Salmaan Taseer spoke in Noreen’s defense and more broadly questioned the blasphemy laws themselves. For this offense to the sensibilities of a vocal group of Pakistanis—no one really knows how large—he was despised, threatened, and eventually assassinated. Never denying his act, Qadri was arrested, tried, convicted and sentenced to hang as well. He attracted a substantial following for having done nothing remarkable either before or after murdering the man he had been contracted to protect. The size of the following became apparent at his funeral, when upwards of 100,000 people crowded the streets of Rawalpindi, making it the perhaps the largest funeral gathering for a private individual in the history of the country.
In his Op-Ed Aatish laments what this large turnout, in the wake of so much extremist bloodshed in the years that have intervened between his father’s murder and his murderer’s funeral, says about the radicalization of Pakistani society. Indeed the fact that Qadri could be convicted, that all appeals and requests for amnesty were denied, was considered by many to be a victory for sanity and the rule of law.
The whole series of events, from the original blasphemy accusations through to Qadri’s funeral, are dispiriting for anyone who cares about Pakistan. Having spent a year teaching and doing research in Lahore—an old and beautiful city barely 30 miles from the village where Noreen was accused of blasphemy—I count myself in that number.
That some people of whatever background are willing to take advantage of sketchy legal mechanisms to target an outsider is hardly surprising. Wherever you find yourself, there are vindictive persons willing to take such actions. (It’s one of the reasons why laws related to speech are so deeply troublesome, even setting aside the idea of “free” speech.)

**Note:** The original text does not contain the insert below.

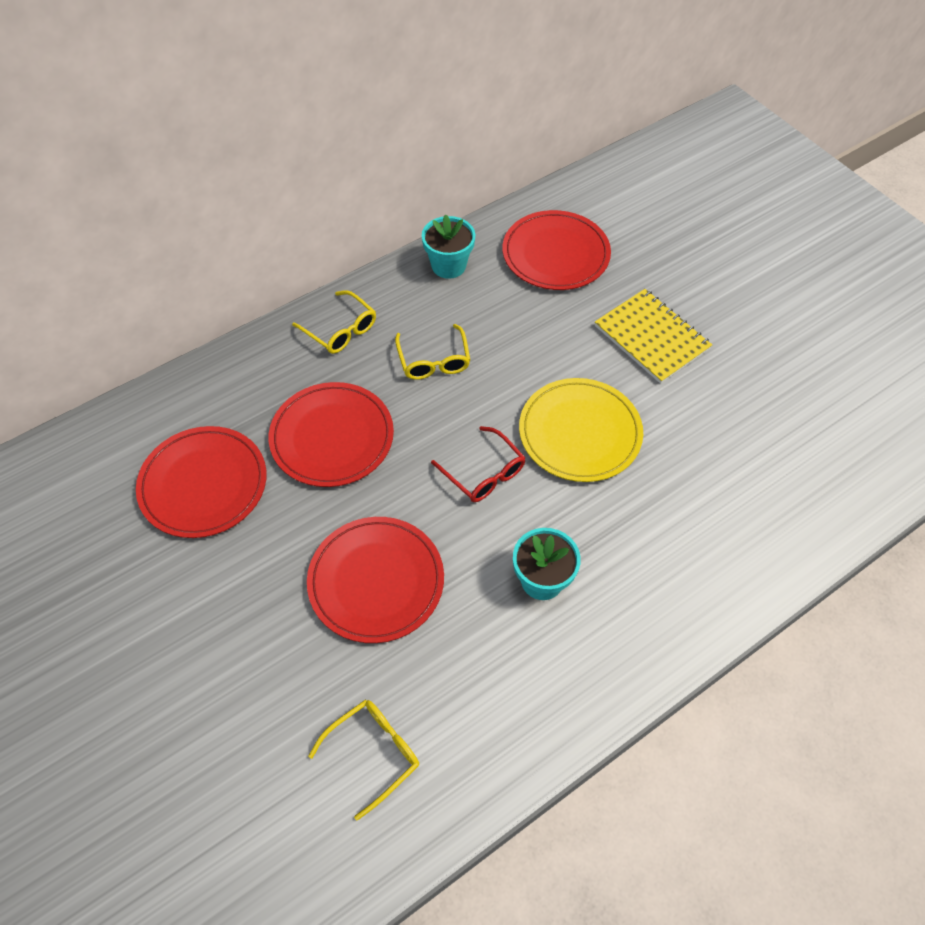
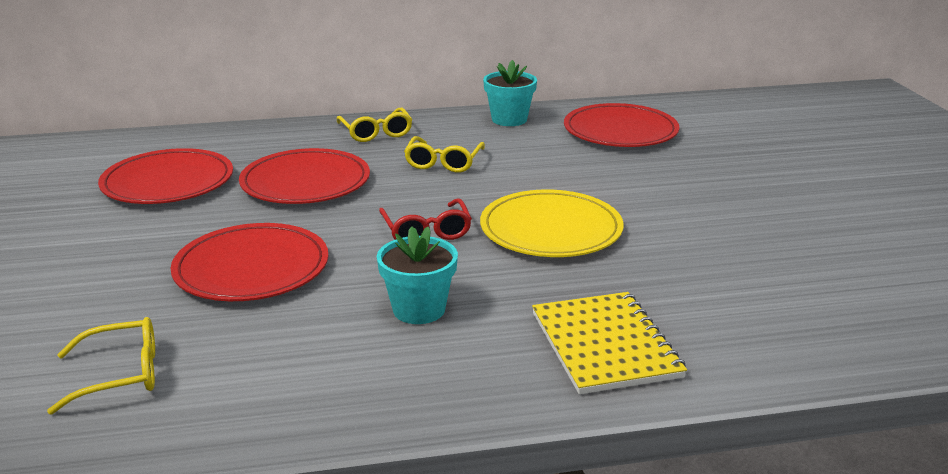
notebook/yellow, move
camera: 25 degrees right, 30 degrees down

That the governor of the most populous province in a nuclear-armed country of 200 million should be the target of an assassination for pointing out the likely spuriousness of the charge against Noreen—as well as the shaky ground of the Pakistani blasphemy laws—is also understandable. That is, so long as we imagine a lone fanatic.
That a man like Qadri became a hero to many? That is painful to accept.
The angry and alienated in every country flock to unlikely causes and make celebrities out of non-entities who happen to echo their rage back to them, allowing them to drown out their uncertainties and anxieties and bask in a feeling of superiority—no matter how bad things get in the as a result or what brutalities come to fruition.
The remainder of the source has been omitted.